Preparing for house sitters in your home

If you are reading this article, you are probably a conscientious home-owner, getting ready to leave your home and pets in the care of a house-sitter. You have vetted the sitters thoroughly, had Skype calls and lots of emails, confirmed the dates, determined the pay (if any) and security deposits (usually not), and now it is time to prepare for their arrival. The handover can be seamless if you are thoughtful, prepared and organized!

Great house and pet sitters are, by their very nature, flexible, resourceful, and respectful. They must be able to spot a problem (leaking roof, unwell dog) and know how to respond or know whom to ask for help. But you can support them by putting essential information in one place, like a checklist or notebook.

Here are a few tips to get you started:

PET CARE: If you have pets, they will be the first priority for the sitters, and rightly so. Please put all the pet care information in writing; it is too important to leave to memory. Tell sitters:

  • Any health issues and medications
  • What and when they eat (and cannot eat)
  • Bathing or brushing needs
  • Walking routes and whether off or on leash
  • Where they can sit and sleep
  • Where to buy more pet food and other pet needs, and leave some funds for this
  • Name of the vet and how to contact her/him. All being well, the pets will not need to go to the vet, but be prepared.

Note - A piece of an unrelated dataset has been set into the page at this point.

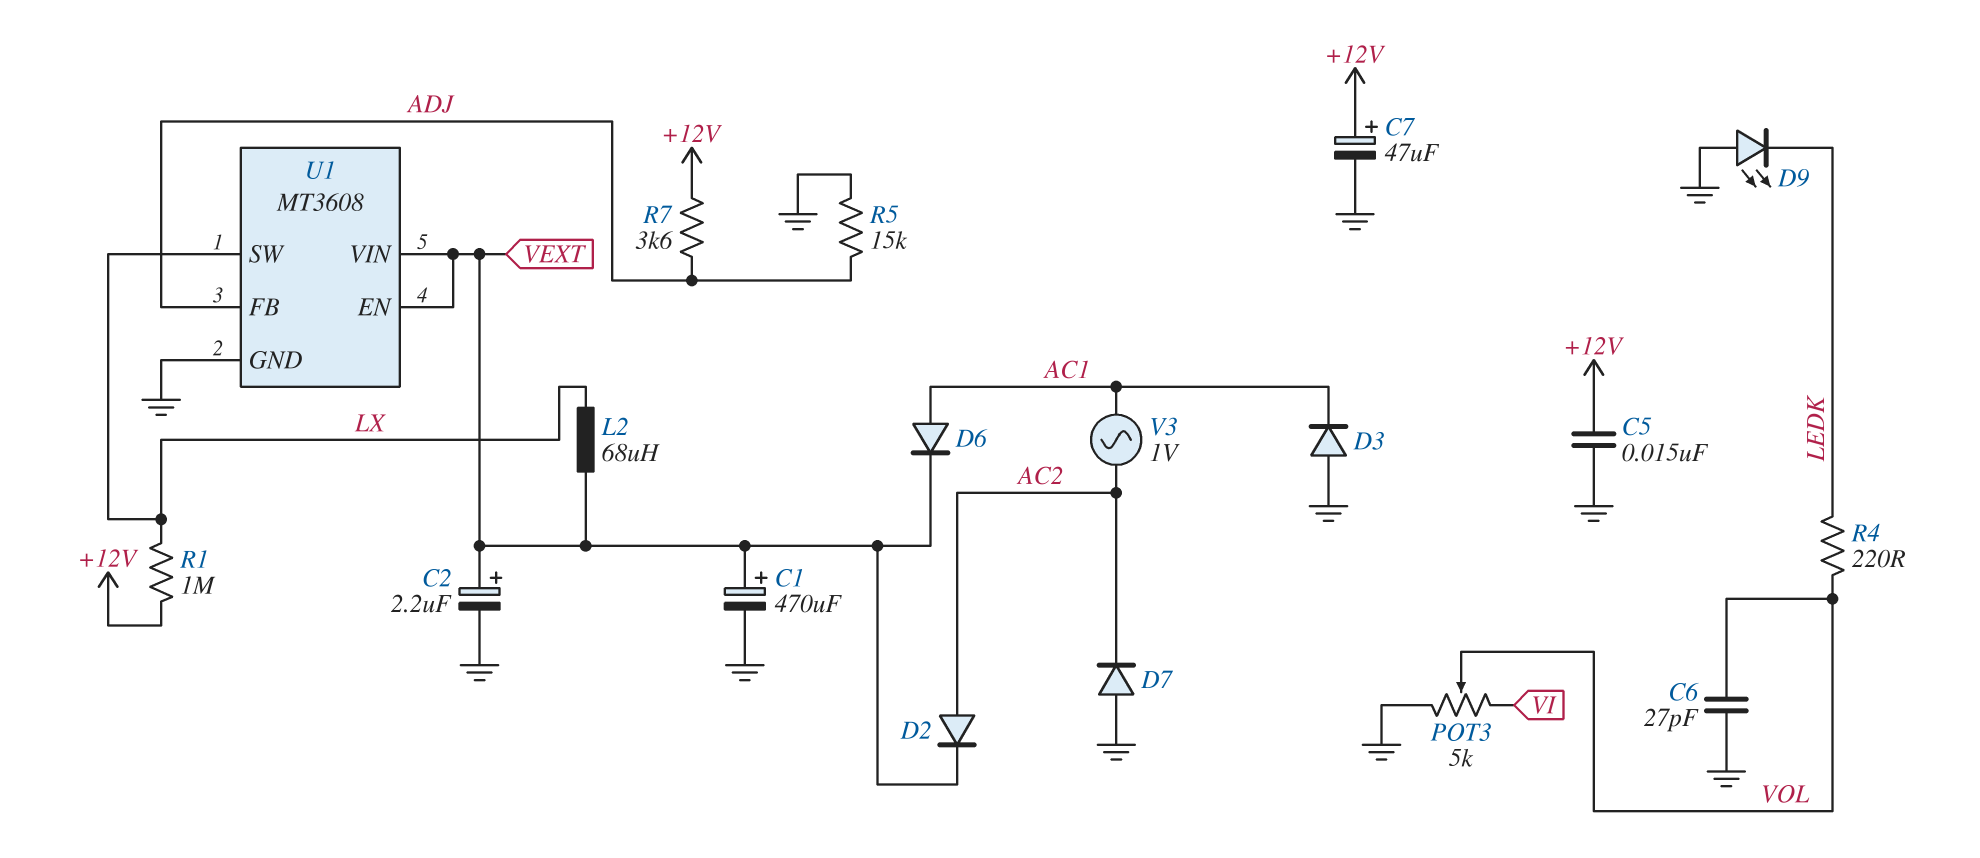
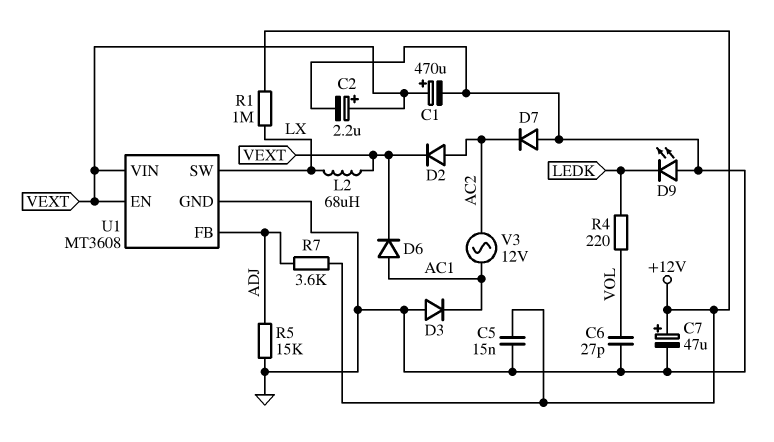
POT3: 5k (GND, VI, wiper VOL) -> none
V3: AC 1V (AC1, AC2) -> AC 12V (AC1, AC2)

HOUSE PREPARATION: Is the house clean, including the fridge? Is everything in good working order? Put the appliance manuals where they can be easily found. Is there space for the sitters to put their clothing and toiletries? Are there clean linens, towels, and blankets for the sitter? Most sitters do not expect luxurious surroundings, but tidy, relatively bug-free, and functional are expected.

TRANSPORTATION: If the sitters can use your car, be sure your insurance will cover them. If sitters will be bringing their own vehicle, where can it be safely parked? If no car is going to be used, depending on what’s available in your area, it would be a good idea to leave local bus information and/or one or two telephone numbers for local taxi drivers.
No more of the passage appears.